自転車また自転車
街のいたるところに自転車が停まっている。
高速道路を降りて、ケンブリッジの町に入る。車道の両側には自転車専用路線があって、沢山の人が自転車を走らせていた。町の中心に近付くにつれ、自転車の密度が増えていく。多くの建物の前には、何十台という自転車が停まっている。ケンブリッジでは、自転車が主要な交通機関であるらしい。と言うことは、とりもなおさず、自動車には不向きということになる。Y君からも、
「ケンブリッジはあまり車の運転に適さない場所ですから。」
との助言をもらっていた。案の定、車がつかえて進まないのでUターンすること一回、その後も、駐車スペースを探すために、何度か同じ道を行きつ戻りつ。ようやく、僕は車を街中の立体駐車場に停めた。

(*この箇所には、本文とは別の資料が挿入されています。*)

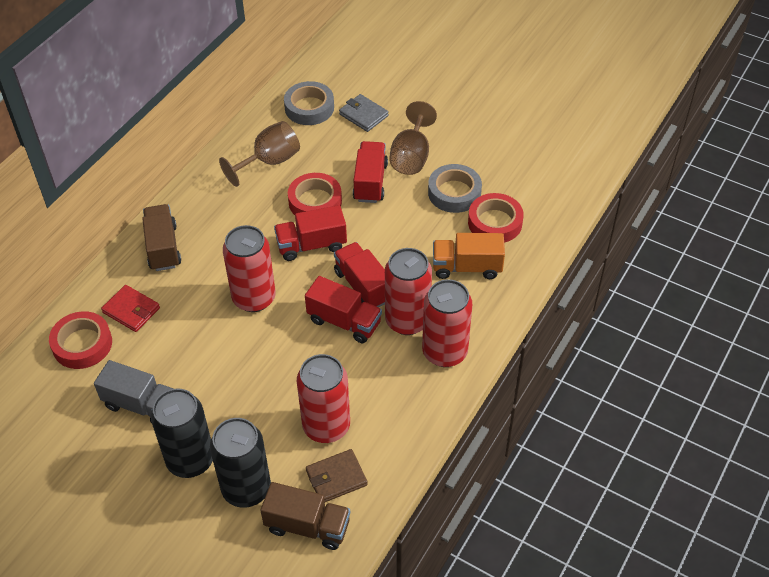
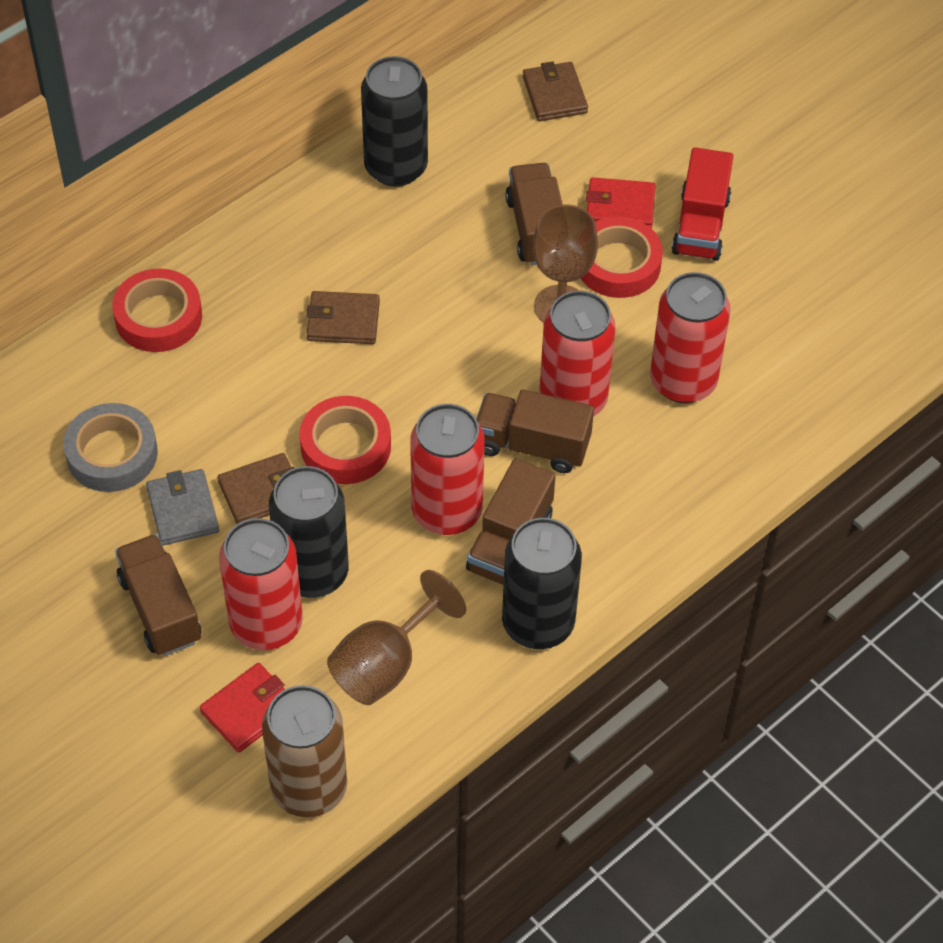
black can: 2 -> 3
brown can: 0 -> 1
brown truck: 2 -> 4
brown wallet: 1 -> 3
grey tape: 2 -> 1
grey truck: 1 -> 0
orange truck: 1 -> 0
red truck: 4 -> 1
red wallet: 1 -> 2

時間は十一時半。Y君とは正午に「マーケット・スクエア」で落ち合うことにしていた。ポヨ子が、自転車に乗ったお姉さんに、そこへ行く道順を聞いている。
大学町と言うのは独特の雰囲気がある。「古いのに新しい」、一言で言えばそんな感じ。昔ドイツで住んでいたマールブルクも、六万人の人口の四分の一が学生。そして、やはりそんな雰囲気を湛えていた。独特の雰囲気は「若い人が多い」ということから来るものだろう。ケンブリッジの町並みにも、間違いなく、その雰囲気が漂っている。
ケンブリッジの町を歩いていて、一見してオックスフォードに似ているとも思ったが、核心のところでどこか違うという結論に達した。どちらも古い建物が多い。オックスフォードでは、その古い建物から威圧的な印象を受ける。しかし、ケンブリッジでは建物から優しい、友好的な印象を受けた。何故なのだろう。それに、どの建物の前にも停められている、膨大な数の自転車。オックスフォードではこれほどの自転車は見なかった。

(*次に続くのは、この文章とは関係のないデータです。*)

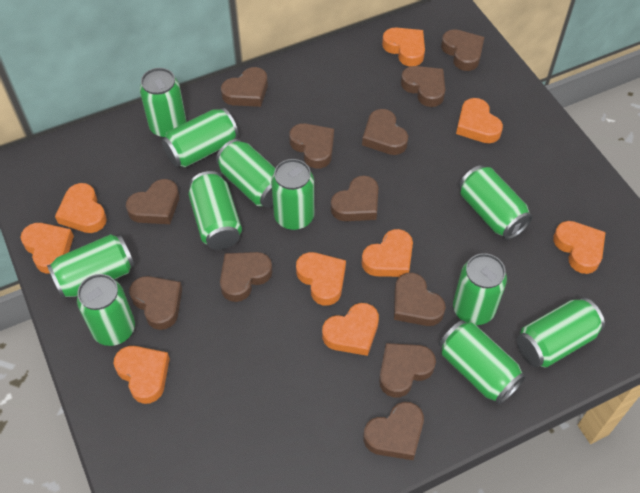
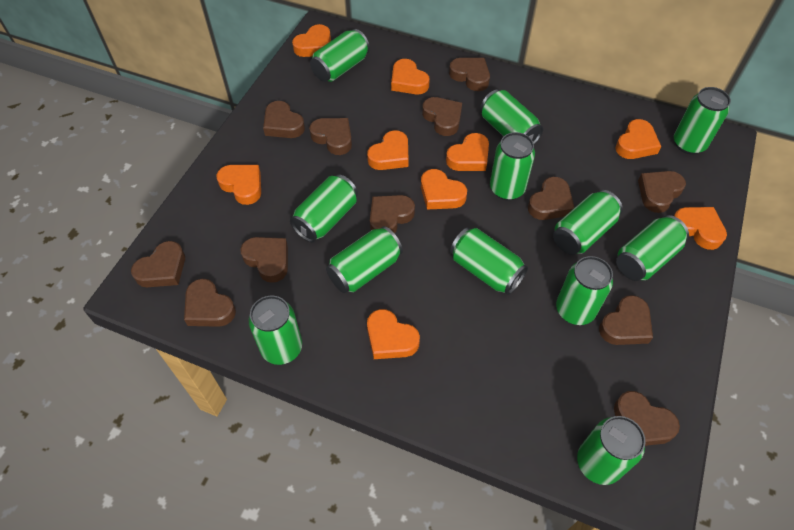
green can: 11 -> 12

待ち合わせ場所のマーケット・スクエアに行く途中、キングス・カレッジの前を通った。門が開いていたので中を覗いてみる。一辺が百メートルくらいある正方形の芝生の中庭を、重厚な建物が取り囲んでいた。このパターンが典型的なケンブリッジのカレッジの建て方であることを、僕は後程知ることになる。右側の建物、礼拝堂は特に立派なゴシック建築だ。クラシック音楽を聴く者にとって、ここは結構耳慣れた場所。「ケンブリッジ、キングス・カレッジ聖歌隊」は英国では特に有名で、沢山のCDが出ている。ポヨ子は受付で、カレッジ志願者用の資料「プロスペクタス」を貰っていた。
正午の五分前にマーケット・スクエアに到着。名前の如く、四つの道が合流した一辺五十メートルくらいの広場に、テント張りの露天が並んでいる。Y君の携帯に電話を入れると、彼もこの広場のどこかにいるとのこと。間もなく、妻がY君の姿を見つけた。彼は、ケンブリッジのマークの入った毛糸の帽子を被り、そして、やはり自転車に乗っていた。
ポヨ子、妻、僕の順番で、Y君とハグをする。Y君は、自転車を、既に広場に停まっている何百台の自転車の中に停め、鍵をかけた。僕たちは、街を案内してくれると言うY君の後について歩き出した。ポヨ子とY君が前に立ち、妻と僕が付き従うという形で。